LA LEGISLAZIONE SULLA STAMPA

3.2 Il conferimento agli Esecutori contro la Bestemmia della competenza sulla legge sulla stampa del

Sono fatti cosi licentiosi li stampadori, et li botteghieri di questa città, che non stimando la poca punitione statuita dalle leze nostre, a quelli, che fanno stampar, o vendono cose stampate de fuori, senza licentia di Capi di questo Consº., stampano, et etiam vendono libri, et opere stampate altrove, publicamente, molte delle qual sono contra l’honor del Signor Dio, et della fede Christiana, et molte inhonestissime, con tanto mal exemplo, et scandalo universal, quanto a tutti è noto. Al che essendo necessario proveder di gagliarda provisione.

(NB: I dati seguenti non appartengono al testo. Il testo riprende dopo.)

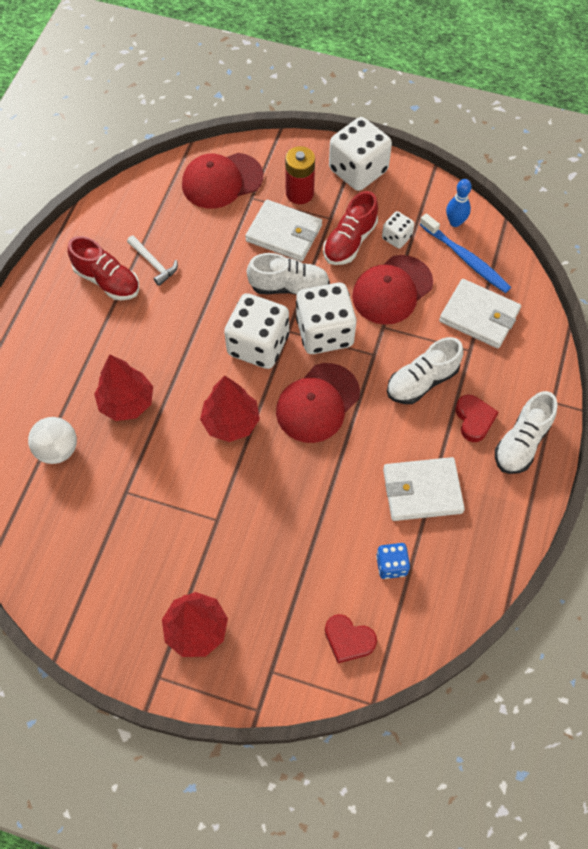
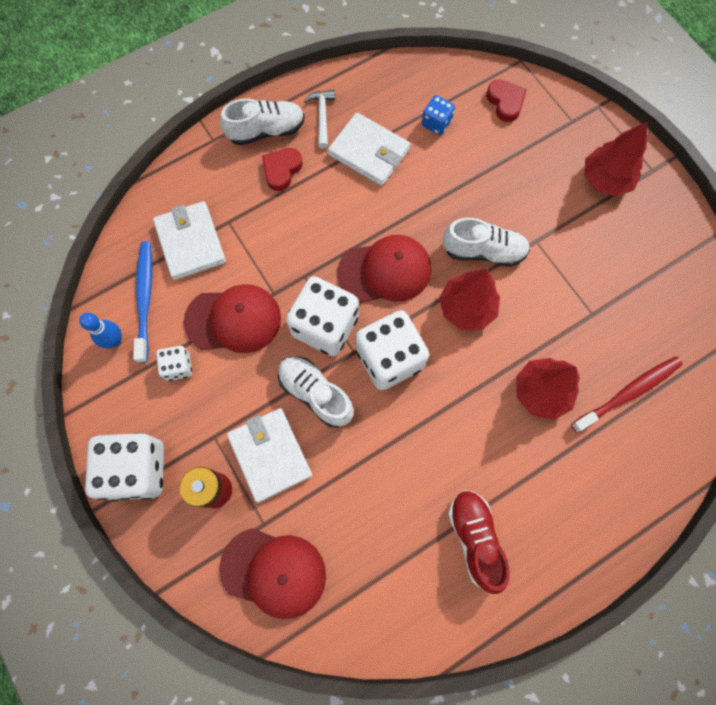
camera: 140 degrees left, 10 degrees up
(58, 449) = (627, 393): white ball -> red toothbrush
(154, 263) = (417, 522): white hammer -> white hammer (322, 116)
(349, 241) = (221, 396): red shoe -> none
(422, 381) = (289, 226): white shoe -> white shoe (483, 251)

In questo modo esordiva la parte del 12 febbraio 1543 con la quale il Consiglio dei Dieci decideva di affidare il controllo sulla corretta presenza delle licenze di stampa alla magistratura degli Esecutori contro la Bestemmia28. Ancora una volta era lo scandalo, suscitato dal commercio di opere lascive e contrarie alla fede cristiana e dall’incapacità di fermarlo, ad irretire il massimo organo di governo della Repubblica.

Il provvedimento d’altronde veniva ratificato in un momento particolare per la penisola italiana quando, dopo il fallimento dei colloqui di Ratisbona e la nascita dell’Inquisizione romana, la scoperta dell’apostasia di Ochino, di Curione e di Vermigli segnò profondamente la coscienza dei principi italiani e avvicinò lo spettro dell’eresia. Fu cosi che l’8 gennaio 1543 il governatore imperiale emanò per il ducato di Milano il primo di una serie di provvedimenti, al quale si ispireranno in seguito gli altri principi italiani, che vietava agli stampatori di pubblicare un libro senza la dovuta licenza e costringeva i librai

26 P. F. Grendler, L’inquisizione romana e l’editoria a Venezia. 1540-1605, Il Veltro, Roma, 1983, p. 121. 27 Ivi.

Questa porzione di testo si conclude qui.